‘SHREKKING’, or being rejected by someone less attractive, is the latest bollocks Gen Z dating term, so what’s next? Any of these five are reasonable contenders.
Tescoing
Tescoing will refer to those relationships where you want to go out with someone more high-maintenance but you’re too poor. Instead, you’ll resort to whoever is convenient yet still offers a reasonable romantic experience. It won’t feel incredible, but at least you’re not dating the human equivalent of Happy Shopper.
Librarying
You’d be forgiven for thinking that librarying will refer to dates that are kept hush-hush. Not so. Instead, it will describe people who forget they have a date, then keep renewing their sweetheart’s interest at the last minute before incurring incremental emotional fees. Currently this is described with the words ‘lazy’, ‘forgetful’ and ‘twat’.
Adrian Chilesing
Inspired by his deranged newspaper columns, Adrian Chiles-ers are those people who attract you against your better judgement with the weird shit they come out with. One day they’ll be banging on about their frustrations with cheese rinds, the next they’ll be waxing lyrical about their fascination with Punch and Judy.

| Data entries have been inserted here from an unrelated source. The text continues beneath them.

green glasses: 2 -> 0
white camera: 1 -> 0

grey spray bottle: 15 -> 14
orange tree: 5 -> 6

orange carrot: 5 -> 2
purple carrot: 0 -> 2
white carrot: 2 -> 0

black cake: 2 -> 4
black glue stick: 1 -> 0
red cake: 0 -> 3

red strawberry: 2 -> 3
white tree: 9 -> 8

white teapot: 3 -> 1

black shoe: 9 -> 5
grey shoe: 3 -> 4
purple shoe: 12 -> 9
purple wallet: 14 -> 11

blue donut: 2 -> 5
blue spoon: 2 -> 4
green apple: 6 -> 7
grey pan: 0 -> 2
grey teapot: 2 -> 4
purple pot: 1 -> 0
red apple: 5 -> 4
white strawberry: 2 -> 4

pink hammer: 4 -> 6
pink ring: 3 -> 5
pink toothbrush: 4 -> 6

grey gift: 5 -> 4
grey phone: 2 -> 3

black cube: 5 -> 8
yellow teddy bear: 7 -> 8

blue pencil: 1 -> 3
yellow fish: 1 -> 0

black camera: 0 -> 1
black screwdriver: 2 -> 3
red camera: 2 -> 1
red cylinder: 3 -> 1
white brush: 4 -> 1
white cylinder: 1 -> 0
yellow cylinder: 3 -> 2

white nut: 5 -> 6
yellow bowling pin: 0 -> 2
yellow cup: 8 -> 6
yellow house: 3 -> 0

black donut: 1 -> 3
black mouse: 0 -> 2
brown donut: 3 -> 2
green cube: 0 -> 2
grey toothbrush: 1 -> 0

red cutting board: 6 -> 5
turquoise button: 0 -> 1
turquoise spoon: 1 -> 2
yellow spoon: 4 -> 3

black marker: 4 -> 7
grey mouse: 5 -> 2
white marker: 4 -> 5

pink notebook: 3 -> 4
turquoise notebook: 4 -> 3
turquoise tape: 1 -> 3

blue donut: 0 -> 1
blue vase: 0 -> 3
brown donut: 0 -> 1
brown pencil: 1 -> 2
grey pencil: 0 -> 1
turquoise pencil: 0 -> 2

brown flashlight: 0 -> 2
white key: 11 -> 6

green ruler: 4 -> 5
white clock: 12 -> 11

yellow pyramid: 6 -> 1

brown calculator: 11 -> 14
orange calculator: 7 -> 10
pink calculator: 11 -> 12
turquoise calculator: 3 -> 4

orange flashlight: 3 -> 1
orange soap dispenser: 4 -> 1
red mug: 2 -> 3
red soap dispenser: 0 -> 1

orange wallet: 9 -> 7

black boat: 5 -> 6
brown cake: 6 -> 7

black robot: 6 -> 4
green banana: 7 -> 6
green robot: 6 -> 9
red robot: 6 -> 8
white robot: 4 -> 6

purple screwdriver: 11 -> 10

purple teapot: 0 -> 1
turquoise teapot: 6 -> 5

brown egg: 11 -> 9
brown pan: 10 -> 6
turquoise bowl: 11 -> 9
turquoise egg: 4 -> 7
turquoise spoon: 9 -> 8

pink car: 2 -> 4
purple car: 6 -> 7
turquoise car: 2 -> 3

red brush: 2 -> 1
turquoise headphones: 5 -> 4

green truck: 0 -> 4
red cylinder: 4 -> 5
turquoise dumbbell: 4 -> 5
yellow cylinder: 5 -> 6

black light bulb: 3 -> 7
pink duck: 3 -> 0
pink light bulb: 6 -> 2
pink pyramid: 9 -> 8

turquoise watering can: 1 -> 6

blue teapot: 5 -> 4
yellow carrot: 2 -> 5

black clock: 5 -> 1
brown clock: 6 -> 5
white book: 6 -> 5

You’ll never figure them out, and that’s part of their strange appeal.
Chessing
Dates that move in specific, pre-determined ways will be referred to as chessing. These relationships will also be slow-moving, a bit of a headache, and your friends will get bored of waiting to see if they actually go anywhere. After what feels like forever, they will grind to a halt and both parties will walk away in a huff.
Uber Eatsing
This will refer to those times where someone arranges for a date to arrive at their front door, before hooking up with them then feeling bloated and ashamed the next morning. Said hook-ups will be sworn off, unless the singleton in question hasn’t had them round for a few months and they’ve had a tough week at work.